Conference replay

"Mahmoud Moukhtar, Mohamed Naghi. Les Modernes d'Egypte. Trajectoires et réseaux transméditerrannéens à Paris au début du XXe siècle"

Nadia Radwan

Fondation Giacometti, Paris (online and onsite conference)

22 February 2022, 6:30 pm (UTC: 5:30 pm)

 

The still fragmentary history of modern Egyptian art is marked by the multiple circulations on both sides of the Mediterranean and the constitution of transnational networks. In the first half of the 20th century, many artists came and went between Egypt and Europe to study, teach or set up a studio. This migration is also that of institutional models, in which the definition of artistic modernity is anchored and which, through the counter-discourses it generates, opens the way to the avant-gardes of the 1940s-50s.
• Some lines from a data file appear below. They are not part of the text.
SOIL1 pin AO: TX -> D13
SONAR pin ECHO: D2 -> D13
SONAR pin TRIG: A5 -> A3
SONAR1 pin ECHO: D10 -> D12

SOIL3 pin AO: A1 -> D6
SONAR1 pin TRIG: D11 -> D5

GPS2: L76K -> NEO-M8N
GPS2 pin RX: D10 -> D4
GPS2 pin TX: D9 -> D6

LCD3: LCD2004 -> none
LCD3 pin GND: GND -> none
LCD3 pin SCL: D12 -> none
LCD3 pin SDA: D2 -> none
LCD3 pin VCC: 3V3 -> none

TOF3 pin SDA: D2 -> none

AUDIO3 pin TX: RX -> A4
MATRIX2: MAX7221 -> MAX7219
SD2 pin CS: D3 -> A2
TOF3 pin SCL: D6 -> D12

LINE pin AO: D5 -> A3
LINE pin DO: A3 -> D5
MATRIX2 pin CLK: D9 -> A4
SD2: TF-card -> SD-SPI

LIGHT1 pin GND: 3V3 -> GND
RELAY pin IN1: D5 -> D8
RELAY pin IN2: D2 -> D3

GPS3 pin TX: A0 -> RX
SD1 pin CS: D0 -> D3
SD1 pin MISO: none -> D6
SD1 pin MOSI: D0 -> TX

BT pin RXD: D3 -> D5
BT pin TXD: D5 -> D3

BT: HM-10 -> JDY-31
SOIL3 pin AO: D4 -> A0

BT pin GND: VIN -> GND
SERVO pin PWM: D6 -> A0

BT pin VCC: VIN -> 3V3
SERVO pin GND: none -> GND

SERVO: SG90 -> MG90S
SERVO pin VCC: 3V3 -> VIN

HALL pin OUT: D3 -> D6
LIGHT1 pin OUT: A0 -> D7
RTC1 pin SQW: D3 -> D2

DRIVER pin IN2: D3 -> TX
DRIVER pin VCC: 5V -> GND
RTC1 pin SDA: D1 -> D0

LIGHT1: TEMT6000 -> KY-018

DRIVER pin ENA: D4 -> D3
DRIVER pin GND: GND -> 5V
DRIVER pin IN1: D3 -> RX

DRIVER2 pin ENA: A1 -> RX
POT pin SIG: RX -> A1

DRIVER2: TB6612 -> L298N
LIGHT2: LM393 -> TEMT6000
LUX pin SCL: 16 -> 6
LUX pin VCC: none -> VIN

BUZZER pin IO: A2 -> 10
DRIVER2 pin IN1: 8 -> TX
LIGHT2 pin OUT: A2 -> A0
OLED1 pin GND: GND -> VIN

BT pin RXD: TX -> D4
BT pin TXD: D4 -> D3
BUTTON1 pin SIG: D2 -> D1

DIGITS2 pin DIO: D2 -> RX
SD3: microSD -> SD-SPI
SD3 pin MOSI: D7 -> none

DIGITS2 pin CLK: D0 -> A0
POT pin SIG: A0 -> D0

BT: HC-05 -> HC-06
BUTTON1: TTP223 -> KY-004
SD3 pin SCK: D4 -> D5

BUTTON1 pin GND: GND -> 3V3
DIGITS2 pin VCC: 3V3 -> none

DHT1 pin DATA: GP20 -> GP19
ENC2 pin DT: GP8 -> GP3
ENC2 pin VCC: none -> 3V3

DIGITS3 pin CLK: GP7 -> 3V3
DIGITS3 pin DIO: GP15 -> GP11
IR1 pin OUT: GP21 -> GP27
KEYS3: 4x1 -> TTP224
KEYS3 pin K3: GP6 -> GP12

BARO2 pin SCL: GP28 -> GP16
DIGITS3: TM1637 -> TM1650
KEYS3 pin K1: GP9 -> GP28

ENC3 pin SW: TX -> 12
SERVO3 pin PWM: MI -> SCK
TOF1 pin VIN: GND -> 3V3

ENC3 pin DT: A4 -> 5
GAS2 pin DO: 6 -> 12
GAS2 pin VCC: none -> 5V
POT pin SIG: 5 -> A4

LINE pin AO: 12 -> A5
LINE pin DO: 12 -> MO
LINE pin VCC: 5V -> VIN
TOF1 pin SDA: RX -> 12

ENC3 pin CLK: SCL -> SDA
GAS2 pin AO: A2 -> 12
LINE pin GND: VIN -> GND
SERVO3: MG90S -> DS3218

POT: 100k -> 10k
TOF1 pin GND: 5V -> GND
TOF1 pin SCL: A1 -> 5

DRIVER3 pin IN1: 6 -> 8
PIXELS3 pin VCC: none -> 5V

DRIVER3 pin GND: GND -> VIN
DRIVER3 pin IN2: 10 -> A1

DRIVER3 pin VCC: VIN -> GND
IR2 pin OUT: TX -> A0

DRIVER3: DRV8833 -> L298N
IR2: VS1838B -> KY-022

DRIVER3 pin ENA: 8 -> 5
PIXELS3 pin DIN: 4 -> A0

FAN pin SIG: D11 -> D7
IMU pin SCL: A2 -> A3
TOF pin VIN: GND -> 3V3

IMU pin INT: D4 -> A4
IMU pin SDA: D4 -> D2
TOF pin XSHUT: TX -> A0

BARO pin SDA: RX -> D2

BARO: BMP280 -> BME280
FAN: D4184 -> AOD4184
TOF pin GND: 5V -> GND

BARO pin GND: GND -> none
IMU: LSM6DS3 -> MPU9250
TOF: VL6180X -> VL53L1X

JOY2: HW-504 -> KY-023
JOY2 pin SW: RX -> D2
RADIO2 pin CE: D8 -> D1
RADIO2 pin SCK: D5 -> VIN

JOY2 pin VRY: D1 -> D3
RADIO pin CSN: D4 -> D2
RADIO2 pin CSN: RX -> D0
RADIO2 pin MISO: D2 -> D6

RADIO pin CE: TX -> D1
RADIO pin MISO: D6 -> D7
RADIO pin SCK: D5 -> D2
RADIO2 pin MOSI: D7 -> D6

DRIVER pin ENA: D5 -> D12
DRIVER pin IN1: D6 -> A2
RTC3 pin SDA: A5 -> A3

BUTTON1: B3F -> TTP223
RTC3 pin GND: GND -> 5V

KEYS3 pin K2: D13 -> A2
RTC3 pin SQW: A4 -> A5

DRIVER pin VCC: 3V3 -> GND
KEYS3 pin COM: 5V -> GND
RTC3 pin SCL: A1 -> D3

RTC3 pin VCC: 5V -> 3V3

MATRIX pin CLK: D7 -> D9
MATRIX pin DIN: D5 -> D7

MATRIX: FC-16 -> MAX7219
Through the exemplary cases of Mahmoud Mokhtar and Mohamed Naghi, this conference will examine the role played by Paris in the careers of these artists and in the development of this modernity.

 

 

More information here.

Mohamed Naghi, Religious Procession, Addis Ababa 1932 © reserved.

 

Nadia Radwan is an art historian and assistant professor of Global Art History at the University of Bern (Institute of Art History/Center for Global Studies). She has been a researcher and teacher at the American University in Cairo, the American University in Dubai and the University of Zurich. Her research focuses on Middle Eastern art and architecture (19th and 20th centuries), non-Western modernisms, Arab feminisms, Orientalism and the global museum. Her doctoral thesis, The Moderns of Egypt (Peter Lang) was published in 2017. Her current work focuses on the politics of abstraction and ornament in the Middle East. She has contributed to several curatorial projects and exhibition catalogues (Mathaf: Arab Museum of Modern Art, Sharjah Art Museum, The Metropolitan Museum of Art). She is the co-founder of Manazir: Swiss Platform for the Study of Visual Arts, Architecture and Heritage in the Middle East and the editor-in-chief of Manazir Journal.